Journal #228 – Pained

Pained.

It’s what I have been experiencing much of yesterday and today.

It’s not just physical pain.

It’s mental too.

Depression man, it just hit me again.

How I know?

I felt my energy completely drained. I have no desire to do anything physical. I’m tired the whole day despite sleeping as much as I could. I get so irritable that I decided to just not talk too much if not I will say something wrong. That was yesterday.

So I wrote a poem about it. I tried my best to write one. And I can’t remember when was the last time I wrote one.

And today?

It’s the same.

Pained.

I spent most of my time binge watching all the tv series that I missed over the week while enduring the pain in my neck and back, which by the way caused dizziness and general discomfort. Half of that binge watching session was spent on my bed instead of my chair.
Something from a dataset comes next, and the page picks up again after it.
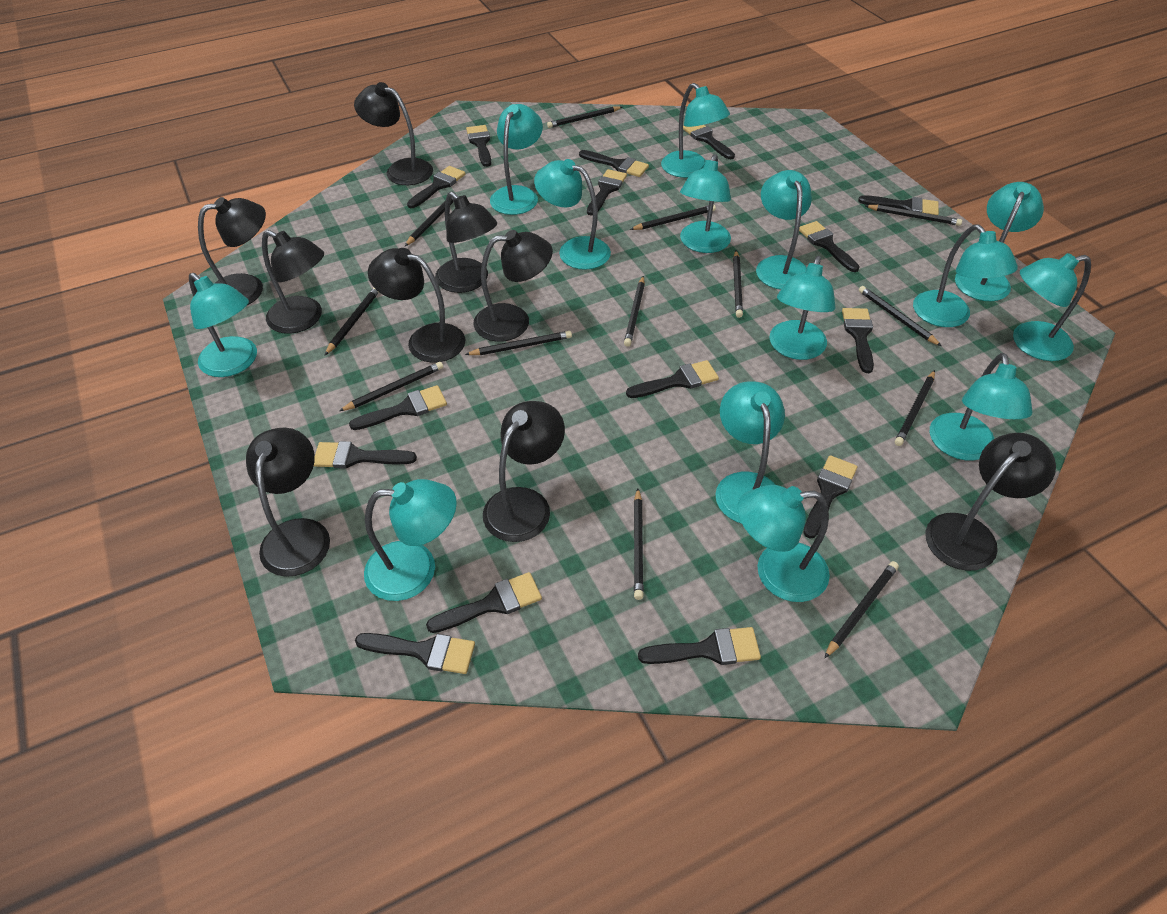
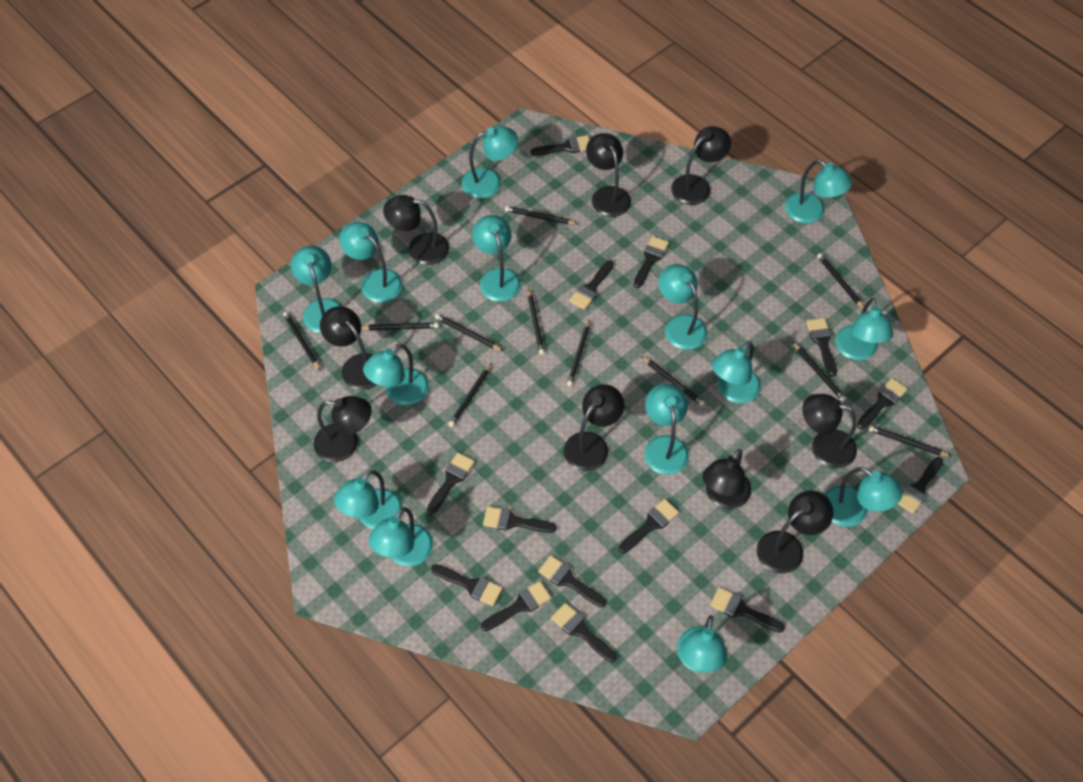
black brush: 15 -> 14
black pencil: 13 -> 11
Then it reached a point where I had enough. So I took a nap that lasted 2 hours.

I still didn’t feel so good.

Pained.

I went for a short run. 3km to be exact. Felt slightly better.

Although my physical pain has subsided, I still feel lack of energy, general lack fo desire to do anything except binge watching shows or play games or just lay in bed.

Well, I’m not a medical person so I can’t determine what’s wrong with me completely. But I do know one thing. I have always undergone periods of depressive episodes since I was around 15. And recently, I blame it on my neuroticism but personally, I don’t think it’s that simple. There could be something more fundamentally wrong. So I will pay a visit to the psychiatrist again.